How to Add Playwright Automated Tests to an Eleventy Static Blog
Now that this blog has moved to the Eleventy system, I wanted to add some simple smoke tests to make sure the build process is working correctly and catch me if I break anything. I decided to go with Playwright because we use it at work and it's been on my to-learn list. Everything worked well, and I achieved good test coverage with 10 different tests, each containing multiple assertions. The trickiest part was making it all run correctly in the GitHub Actions pipelines.
Learning Playwright
The Playwright docs are very good so I started there. Getting set up, writing some initial tests, learning about assertions and locators were my starting points.
Once I had the basic structure running, I created an outline of the tests I wanted to create. These are all pretty simple for this static site, with a focus on making sure everything was built correctly.
For each test I dropped the outline into a code comment like this:
/*
test home page
- go to home page
- confirm <title> is set to "Brian Cantoni"
- confirm <h1> heading is set to "Brian Cantoni"
- confirm exactly 10 blog posts are listed
*/
Then I would select the comment and ask Copilot to implement it. It did very well at this, particularly when using Agent mode and asking it to implement the test and then run it, iterating until it worked.
From the above outline, Copilot and I created the Playwright test:
test("Home page", async ({ page }) => {
await expect(page).toHaveTitle(/Brian Cantoni/);
await expect(
page.getByRole("heading", { name: "Brian Cantoni" }),
).toBeVisible();
await expect(page.locator("li.postlist-item")).toHaveCount(10);
});
This approach worked well unless I tried creating and selecting multiple comment blocks like this. Copilot got confused and started adding code in random locations in the JavaScript file and then reported the file as "corrupted" :) Another good reminder for having frequent git commits of your work in progress.

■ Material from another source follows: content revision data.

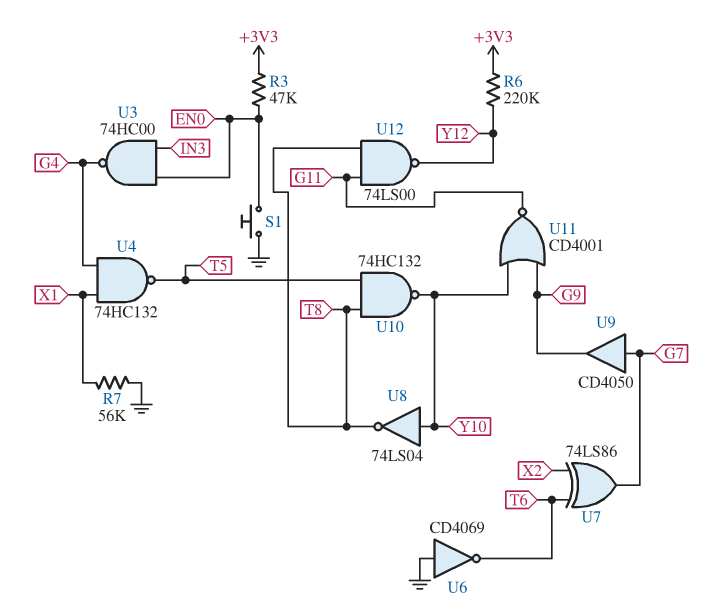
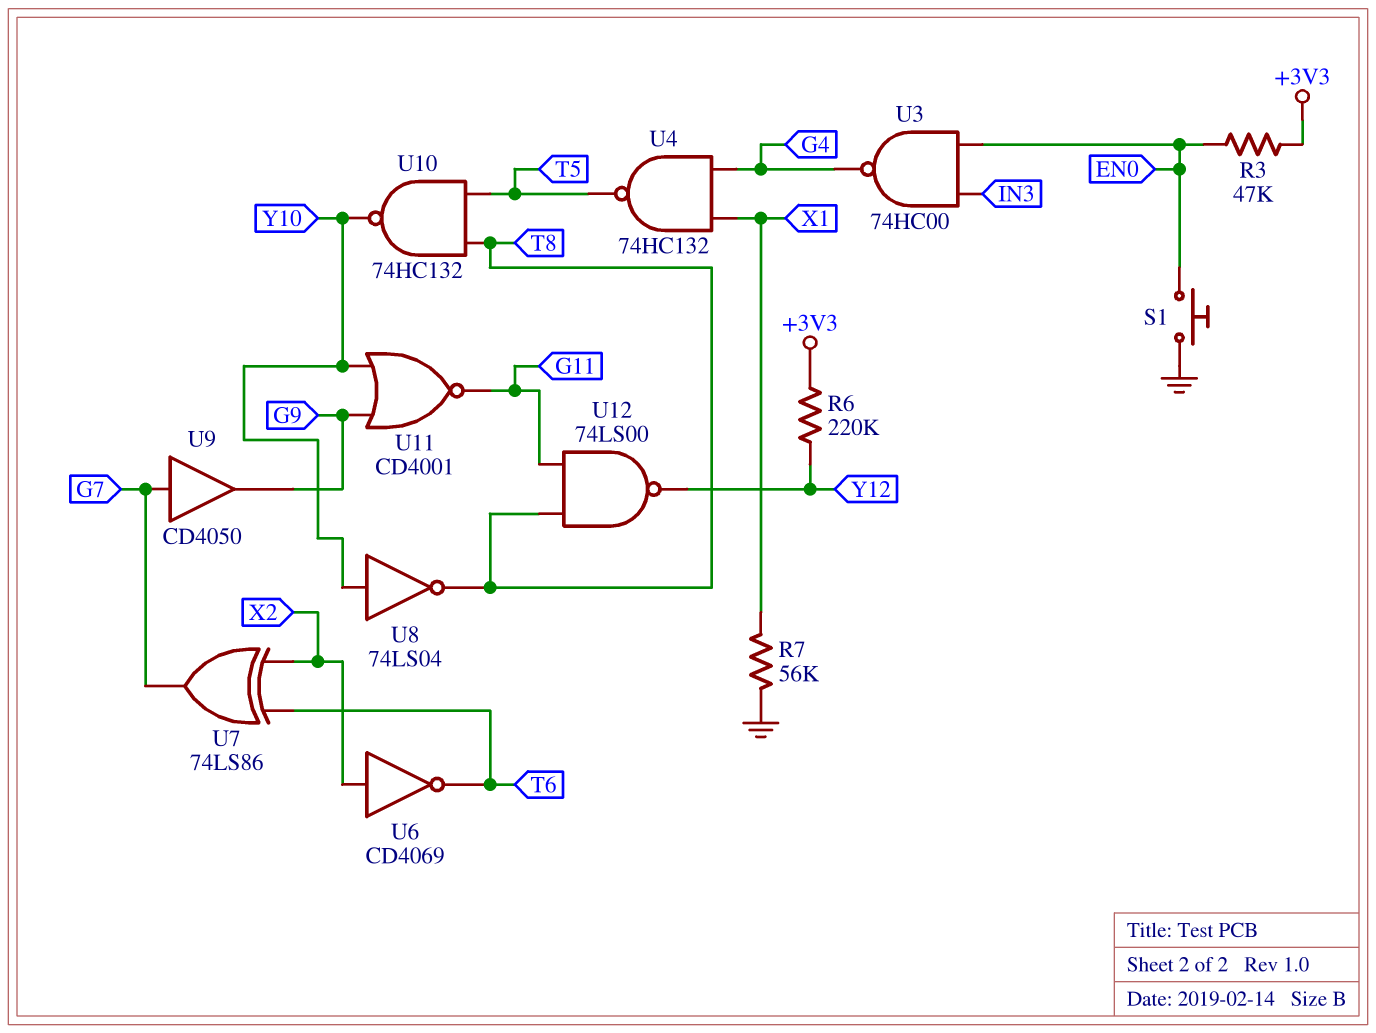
U6: NOT CD4069 (in GND, out T6) -> NOT CD4069 (in X2, out T6)

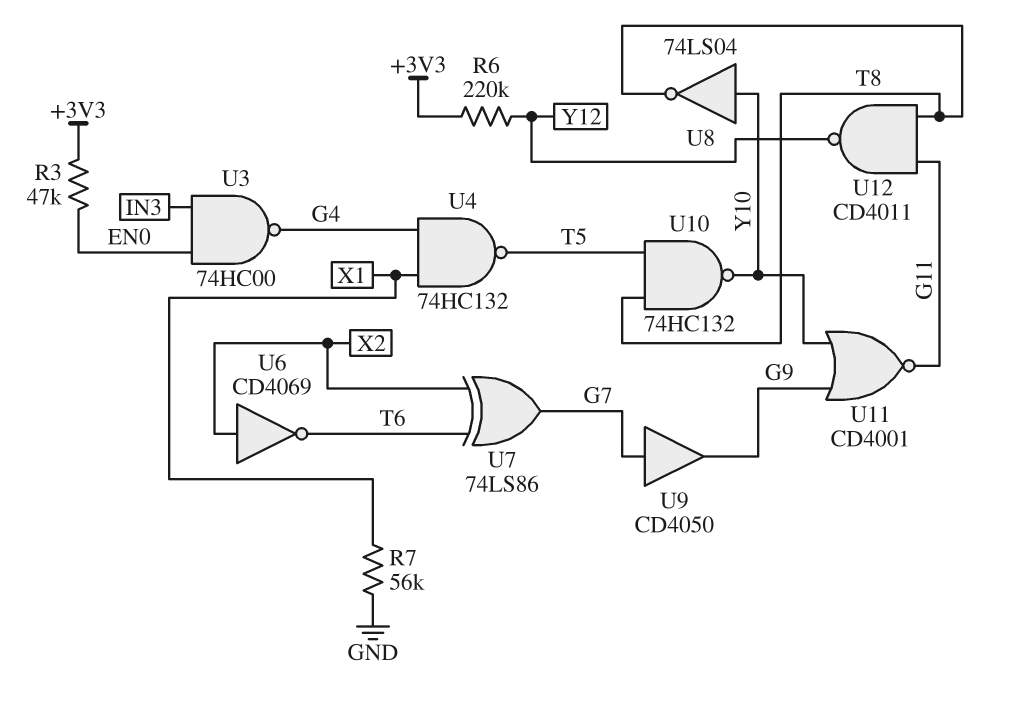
S1: button (EN0, GND) -> none
U12: NAND 74LS00 (in G11, in T8, out Y12) -> NAND CD4011 (in G11, in T8, out Y12)

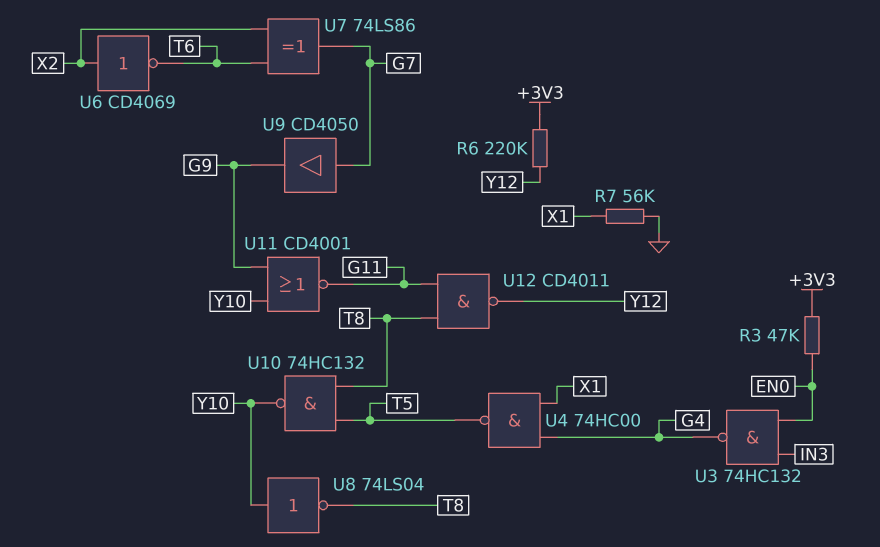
U3: NAND 74HC00 (in EN0, in IN3, out G4) -> NAND 74HC132 (in EN0, in IN3, out G4)
U4: NAND 74HC132 (in G4, in X1, out T5) -> NAND 74HC00 (in G4, in X1, out T5)

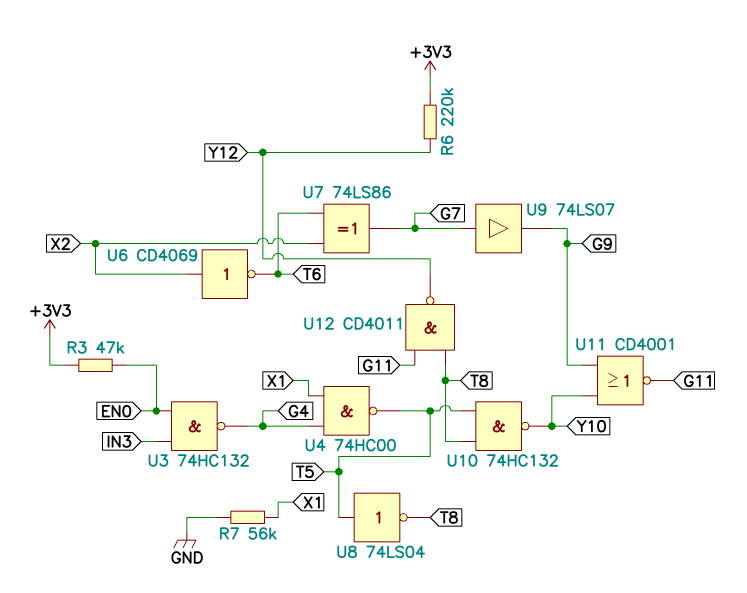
U8: NOT 74LS04 (in Y10, out T8) -> NOT 74LS04 (in T5, out T8)
U9: buffer CD4050 (in G7, out G9) -> buffer 74LS07 (in G7, out G9)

Playwright with Netlify Preview Builds
Beyond running tests locally, I wanted them to run against the Netlify preview builds as well. I have Netlify deploy previews configured against my private GitHub repo and every pull request creates a unique "preview" build that goes with it. I'm not using Netlify for the production build, but these preview builds are very helpful especially for checking any tricky changes.
To run tests against the preview build, the GitHub action workflow needs to wait for the preview deploy to finish before running the tests. Luckily there are a few published actions that do this, including JakePartusch/wait-for-netlify-action.

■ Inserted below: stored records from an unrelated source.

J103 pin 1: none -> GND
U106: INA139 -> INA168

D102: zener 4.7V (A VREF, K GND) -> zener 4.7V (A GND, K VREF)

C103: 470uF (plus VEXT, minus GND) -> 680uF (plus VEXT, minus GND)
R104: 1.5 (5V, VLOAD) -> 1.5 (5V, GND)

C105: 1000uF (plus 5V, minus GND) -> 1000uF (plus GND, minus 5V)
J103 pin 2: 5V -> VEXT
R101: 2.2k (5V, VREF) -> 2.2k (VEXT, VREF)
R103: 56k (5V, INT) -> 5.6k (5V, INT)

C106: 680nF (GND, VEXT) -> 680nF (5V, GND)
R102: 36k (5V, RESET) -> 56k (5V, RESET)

Incorporating this as an action step is quite simple:
- name: Wait for Netlify Deploy Preview
id: waitForDeployPreview
uses: jakepartusch/wait-for-netlify-action@v1.4
And then a later step uses the unique preview URL to run the tests:
- name: Run Playwright tests
run: npx playwright test
env:
PLAYWRIGHT_BASE_URL: $
In the end it's a clean solution which works well, but it took so many incremental pushes to test the actions, it was frustrating. It didn't help that I trusted some Google AI search results which gave me a .yml workflow file that looked great but was far from a working example.

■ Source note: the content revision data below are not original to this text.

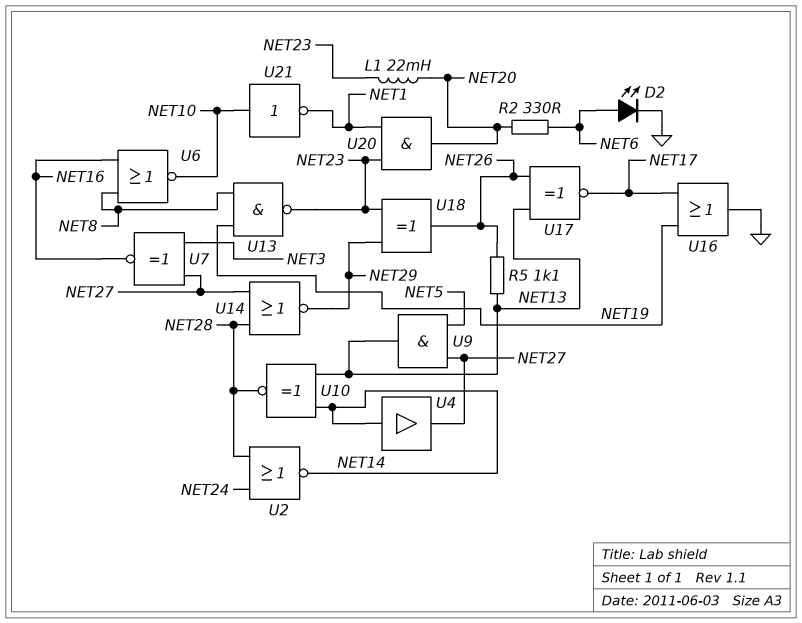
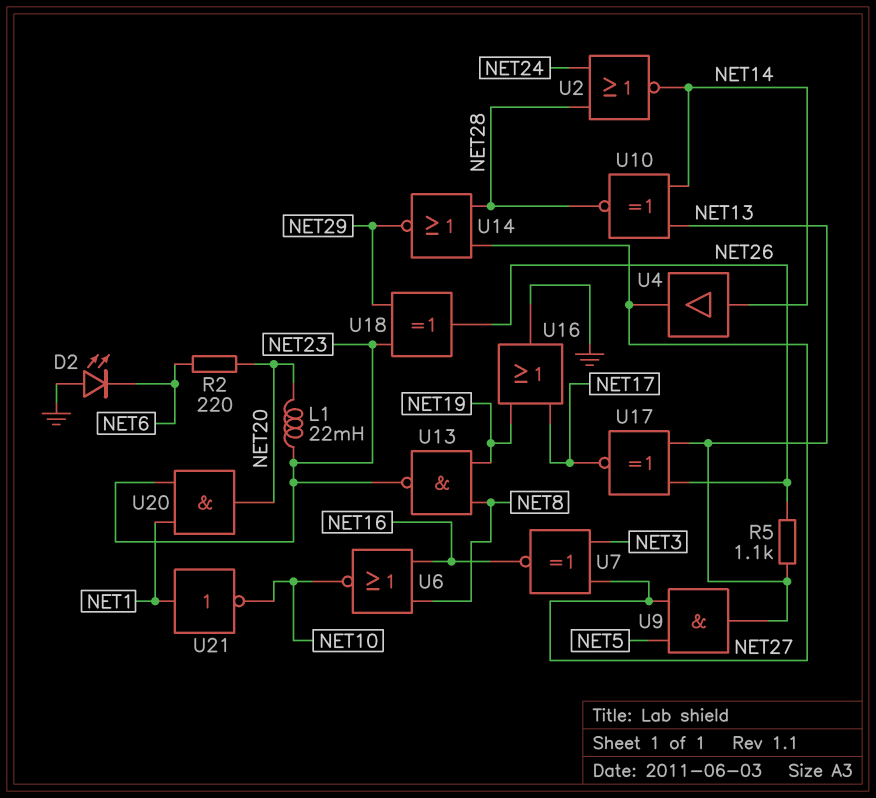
D2: LED (A NET6, K GND) -> LED (A GND, K NET6)
R2: 330 (NET6, NET20) -> 220 (NET6, NET20)
U21: NOT (in NET10, out NET1) -> NOT (in NET1, out NET10)

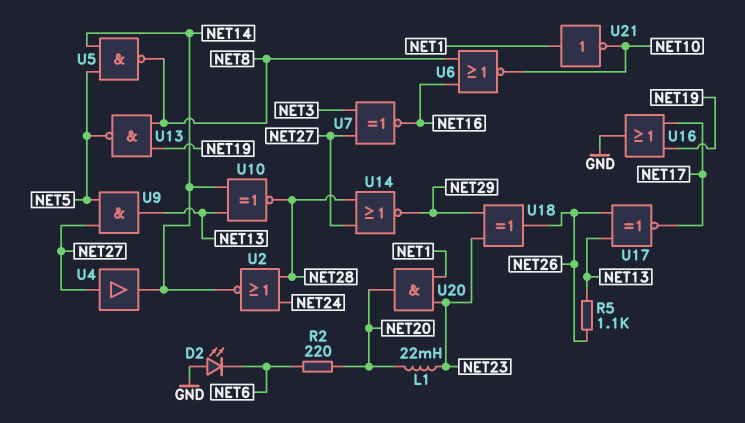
U4: buffer (in NET14, out NET27) -> buffer (in NET27, out NET14)
U5: none -> NAND (in NET5, in NET14, out NET8)
U13: NAND (in NET8, in NET19, out NET23) -> NAND (in NET8, in NET19, out NET5)

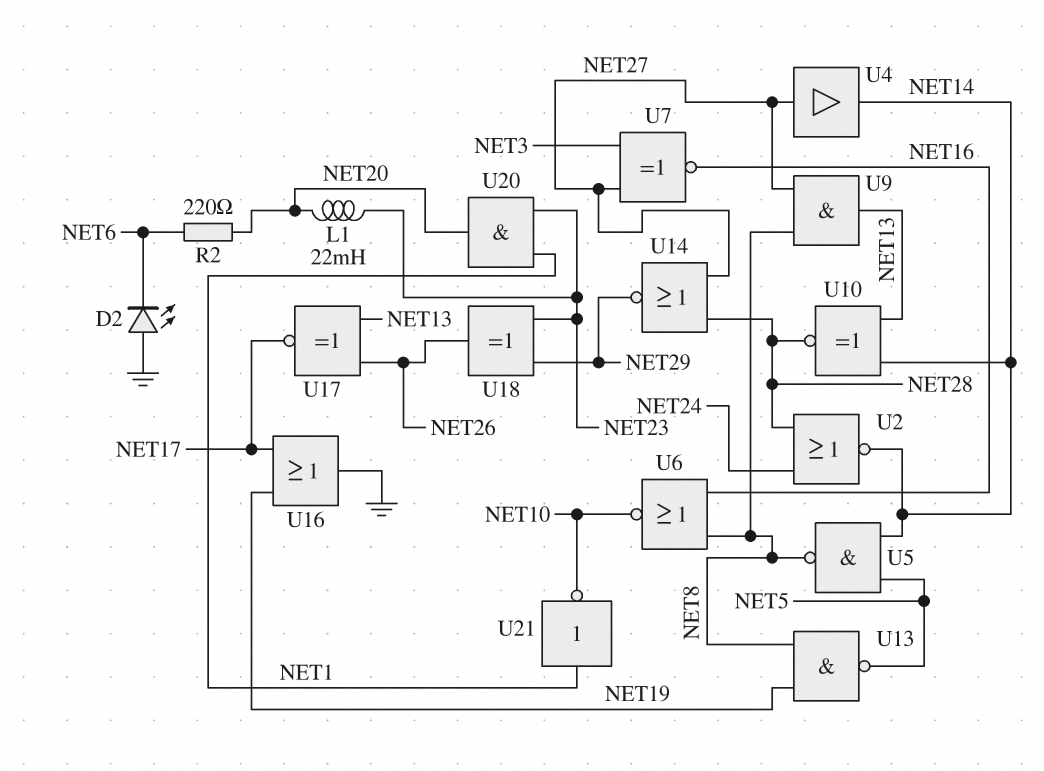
R5: 1.1k (NET13, NET26) -> none
U9: AND (in NET5, in NET27, out NET13) -> AND (in NET8, in NET27, out NET13)

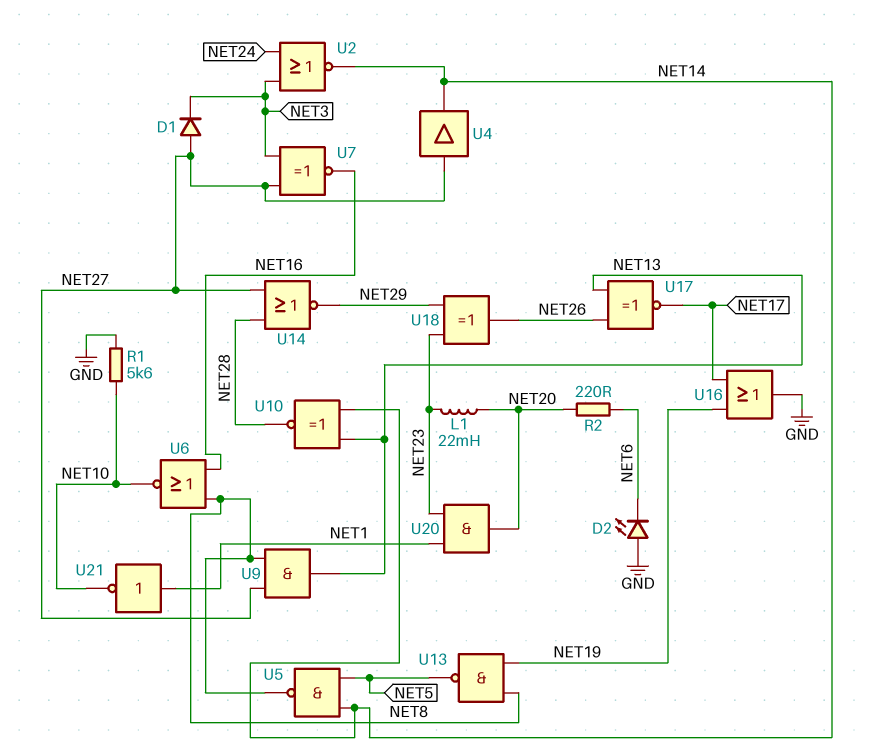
D1: none -> diode (A NET27, K NET3)
R1: none -> 5.6k (GND, NET10)
U2: NOR (in NET24, in NET28, out NET14) -> NOR (in NET3, in NET24, out NET14)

One thing I learned that really helped: Copilot very good at reviewing a workflow file and either pointing out improvements or actual problems (some of which were just dumb mistakes on my part).
Playwright with GitHub Build
Once I got the Netlify preview tests running, I realized I should also handle the simpler case of just building and testing on GitHub.
Doing this doesn't require any custom actions. Instead, it's just a sequence of starting the local server, waiting for that server to finish, and then running the tests:
- name: Start local server for Playwright
run: npx http-server _site -p 8080 &
- name: Wait for server to start
run: |
timeout 30 bash -c 'until curl -f http://localhost:8080; do sleep 1; done'
echo "Server is ready"
- name: Run Playwright tests
run: npx playwright test
env:
PLAYWRIGHT_BASE_URL: http://localhost:8080
Next
Right now, my smoke test coverage is pretty good and should catch any build issues. Also, now that the tests are part of the automatic build pipeline, it will be easy to add incremental tests for any issues that pop up.
Added: Just after publishing this blog post, I realized I had a problem with my .htaccess
files (for Apache server redirects). With my new test framework in place, it was easy to add a set of checks to ensure that file is properly deployed.
The Playwright test report is uploaded as a zip file, but I want to adjust that to be viewable online.
This test setup is simple because the static blog is simple. (Really the only interactive part is the search box.) I want to learn and use Playwright for some actual applications too. This would have been great for end-to-end testing of my retired Tweetfave project.